Postulate 1: All inertial frames are equivalent with respect to all laws of physics.

Postulate 2: The speed of light in empty space always has the same value c.

 

From: Warren Siegel
To: Ashish Sirohi

Date: Wednesday, December 2, 2015

 

You say: No, I have no need to address your paper because it takes an obsolete approach to relativity.  

Can you plainly answer this question regarding Einstein’s derivation which you now call "obsolete": Does my paper give a counter-example to Einstein's derivation that Special Relativity's two postulates necessarily lead to the Lorentz transformations?

 

You say: “Velocity is the time derivative of spatial position, so you can't even discuss velocity without first discussing space and time position.”

Does the first phrase of this statement, "Velocity is the time derivative of spatial position",  imply the second phrase "you can't even discuss velocity without first discussing space and time position." It does not. 

 

In fact starting with velocity is the deliberate approach of my paper.
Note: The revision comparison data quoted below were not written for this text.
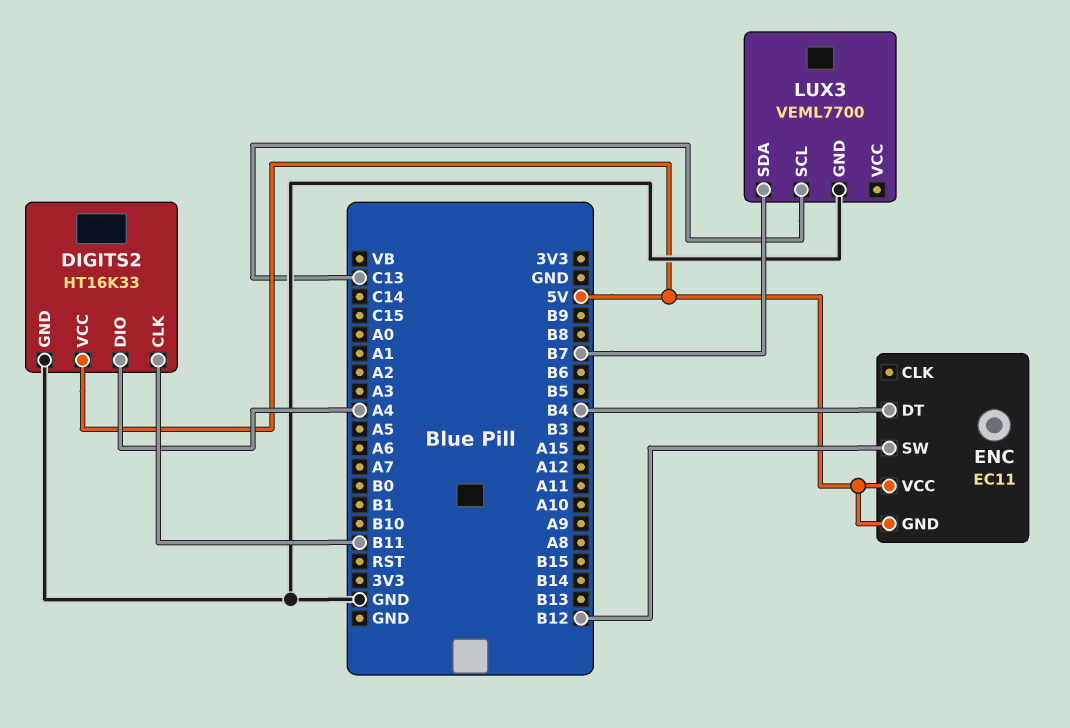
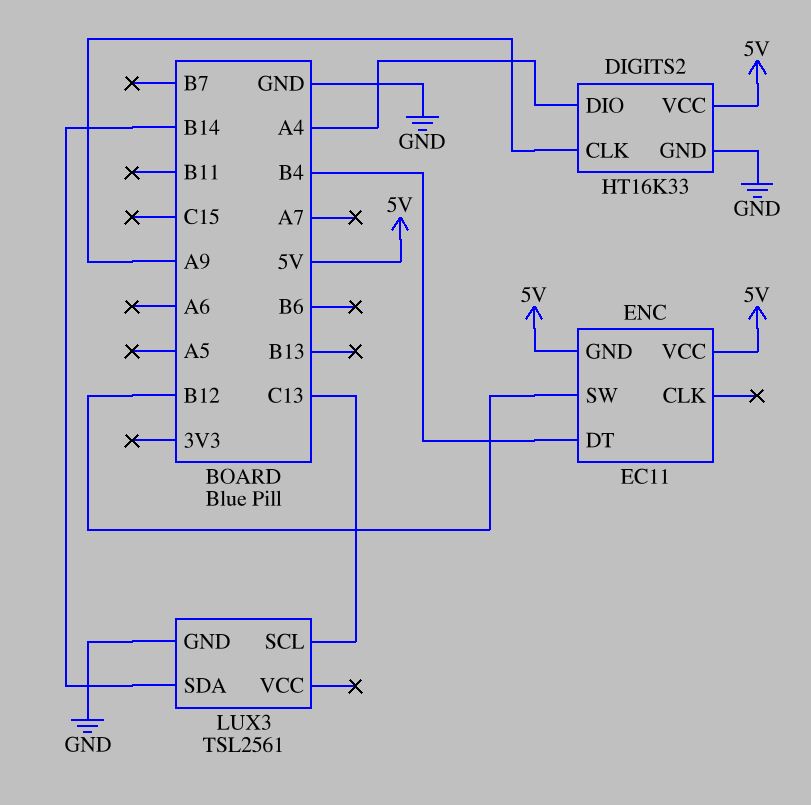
DIGITS2 pin CLK: B11 -> A9
LUX3: VEML7700 -> TSL2561
LUX3 pin SDA: B7 -> B14

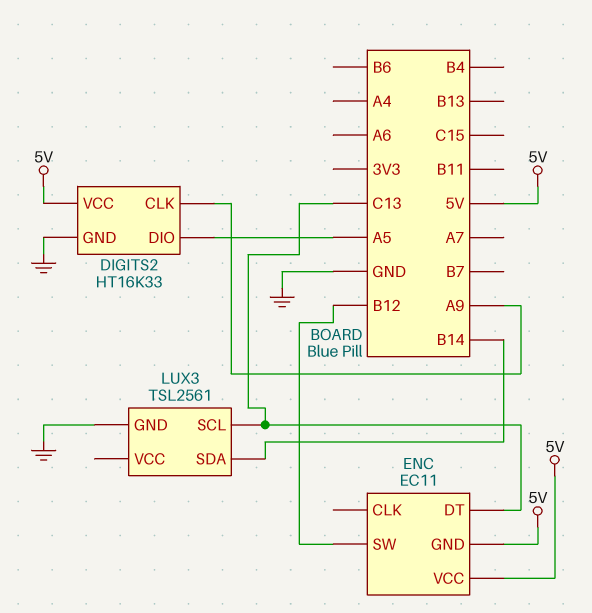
DIGITS2 pin DIO: A4 -> A5
ENC pin DT: B4 -> C13

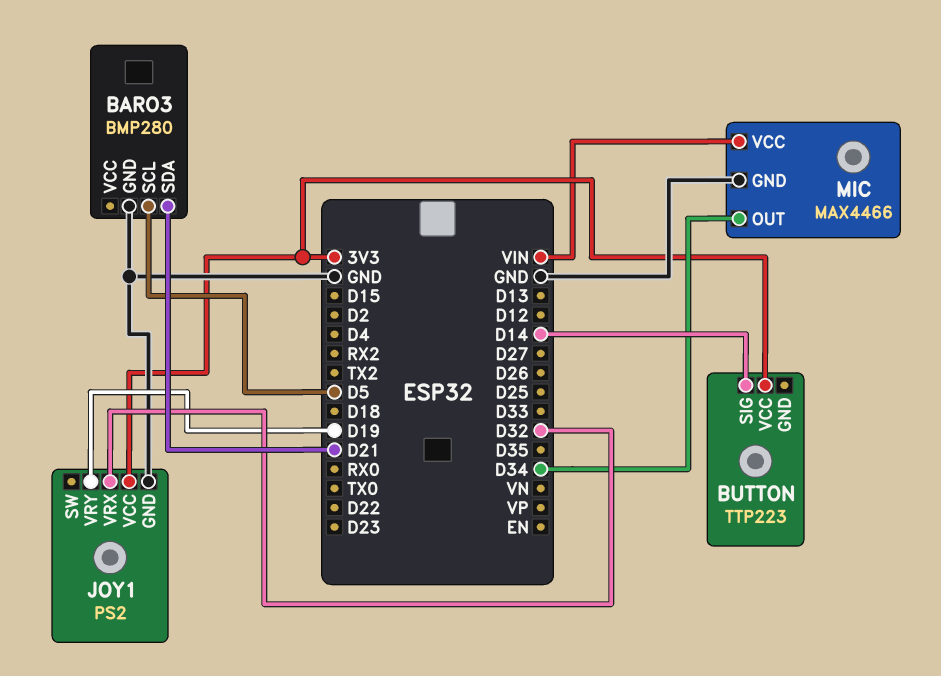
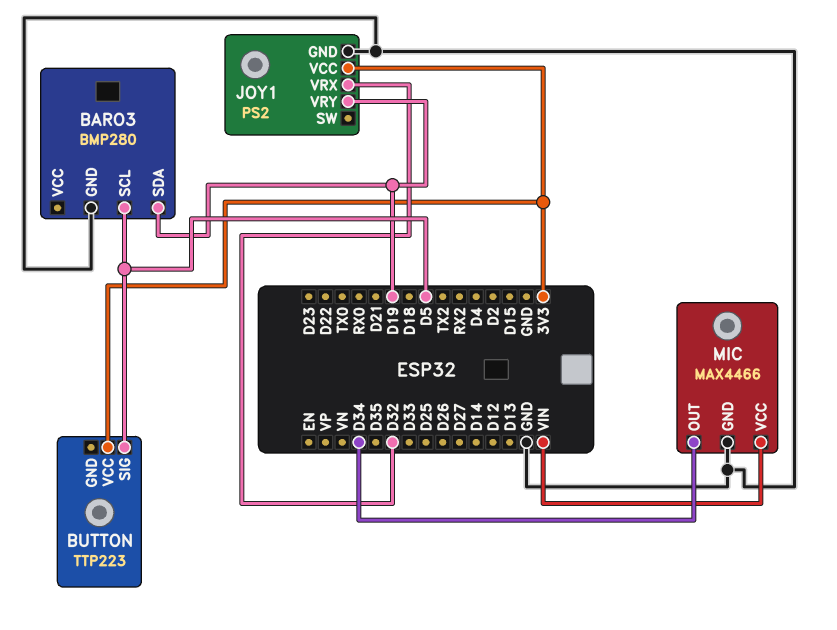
BARO3 pin SDA: D21 -> D19
BUTTON pin SIG: D14 -> D5

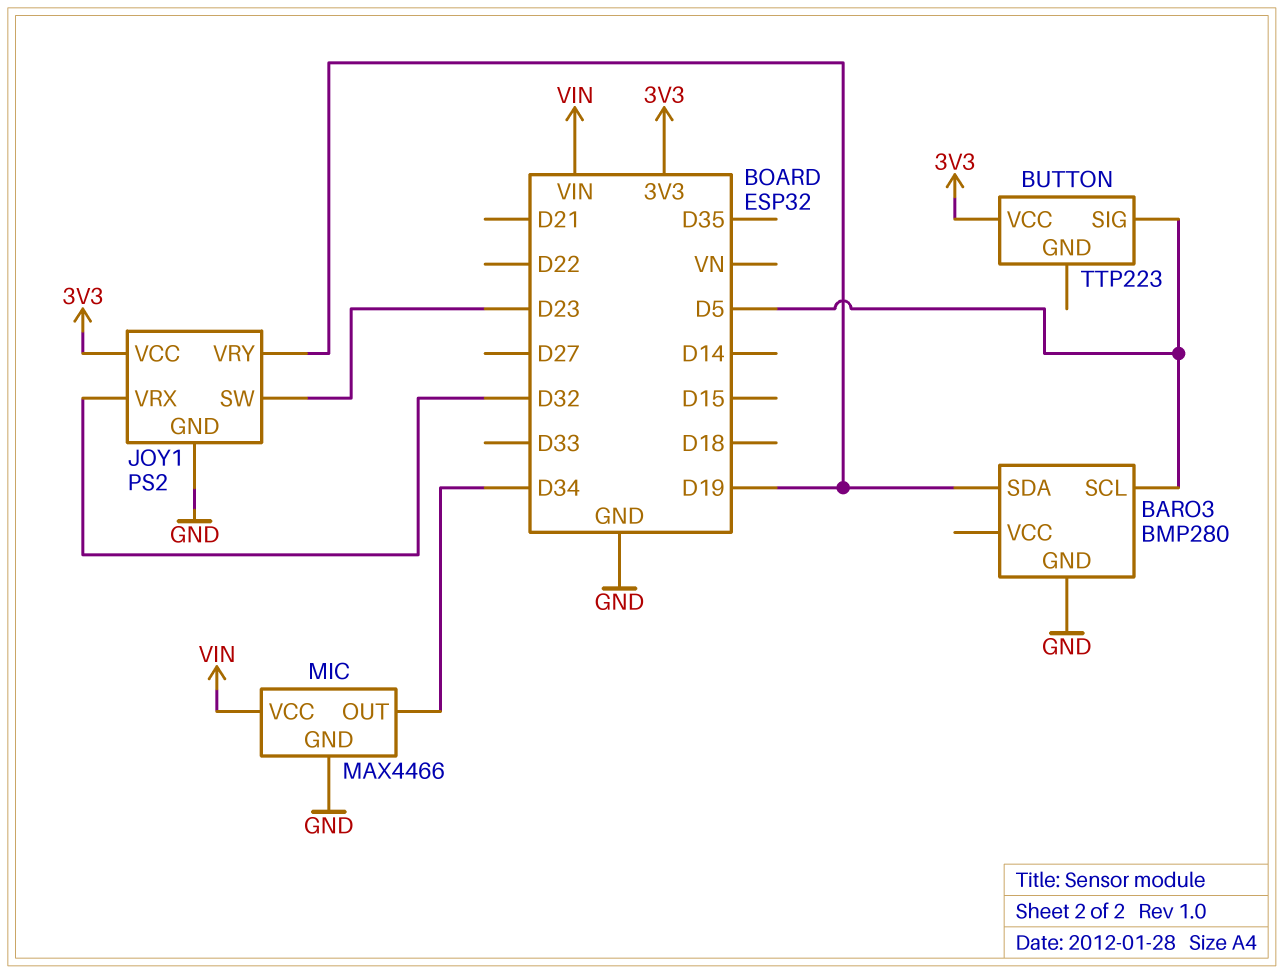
JOY1 pin SW: none -> D23

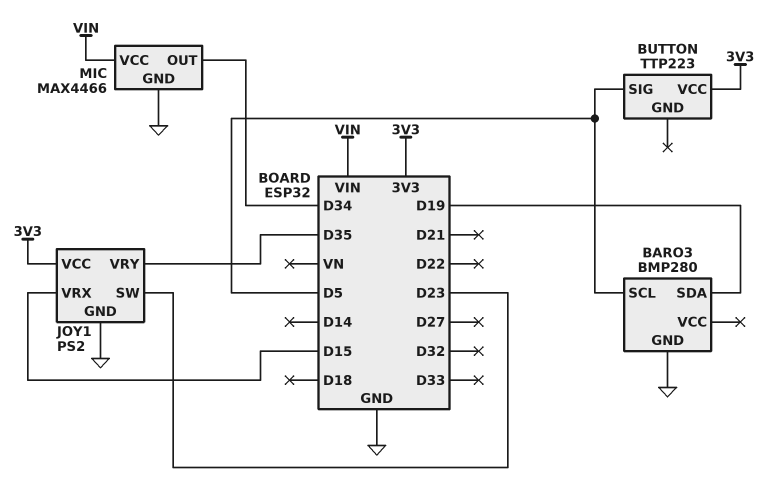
JOY1 pin VRX: D32 -> D15
JOY1 pin VRY: D19 -> D35

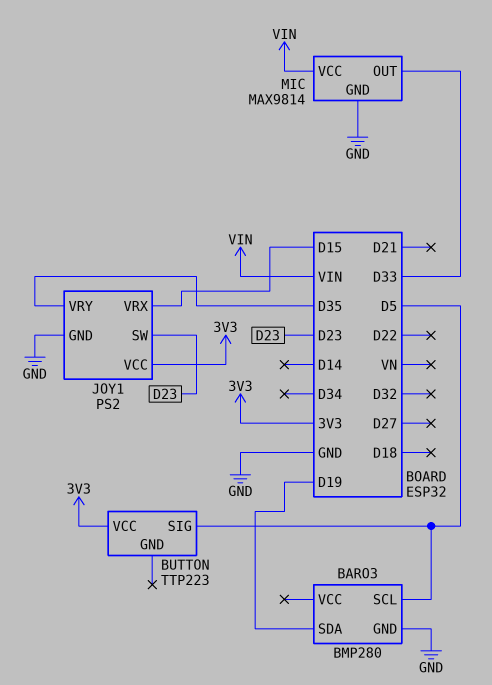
MIC: MAX4466 -> MAX9814
MIC pin OUT: D34 -> D33

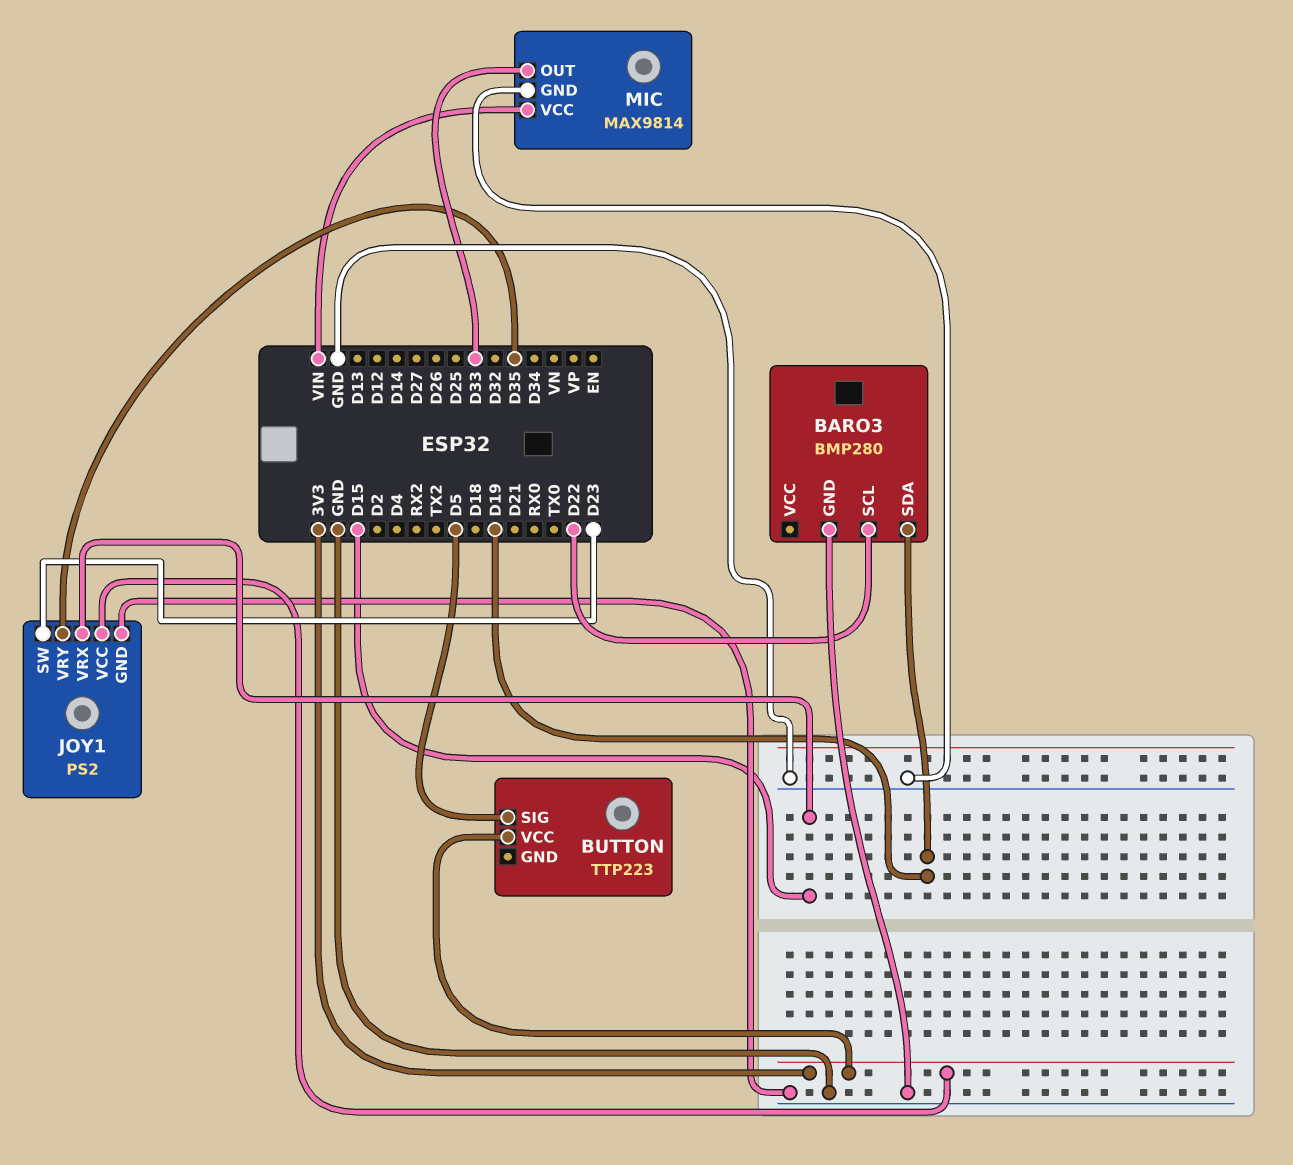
BARO3 pin SCL: D5 -> D22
Why this approach? Because the second postulate is about the speed of light and my paper explains why light is seen at same speed by all observers (without deriving this from distance and time formulas).

 

You say: And you have consistency avoided giving the "2 postulates" you claim relativity is based on, as is your entire proof.”

I give those below. But let us see what you are avoiding addressing. Please address below which I repeat from my previous email. 

 

In general Einstein, Lorentz, Poincare, Minkowski, all start with this wrong conclusion: since speed=distance/time the only way speed of light would remain same when measured by different moving observers is if there existed formulas (coordinate transformations) by which distance and time measurements changed between the reference frames of these observers.

 

Please note from my paper.

p. 5

Thus, in our velocity-centric theory, these distance-time relations are not transformations from one set of coordinates to another.

p. 7

We emphasize again that, unlike relativity, we do not interpret these to be transformations between coordinates. The quantities represent distance travelled as measured by the observers and time for this travel.

 

They transform in exactly the same way under Lorentz transformations.

So you don't gain anything by using 1 in place of the other.

 

You say: "You have to address my points because that is the approach that led to general relativity..." 

Minkowski reformulation of Special Relativity is based on same above “wrong conclusion". If Lorentz Transformations are not reality then there is no need to understand "in any case" what approach led to general relativity. 

 

The two postulates remain today as Einstein stated them in 1905, and this 1905 paper is cited in my paper.  From p. 5 of my paper "Reputable physics textbooks derive the Lorentz transformations, in a claimed mathematically rigorous manner, from the two postulates (assuming homogeneity and isotropy of space)."

 

Check a standard textbook, for example the textbook mentioned at this course-link at you university.http://skipper.physics.sunysb.edu/~joanna/Lectures/PHY-251-252/ 

Special Relativity by A.P. French, p. 68

Postulate 1: All inertial frames are equivalent with respect to all laws of physics.

Postulate 2: The speed of light in empty space always has the same value c.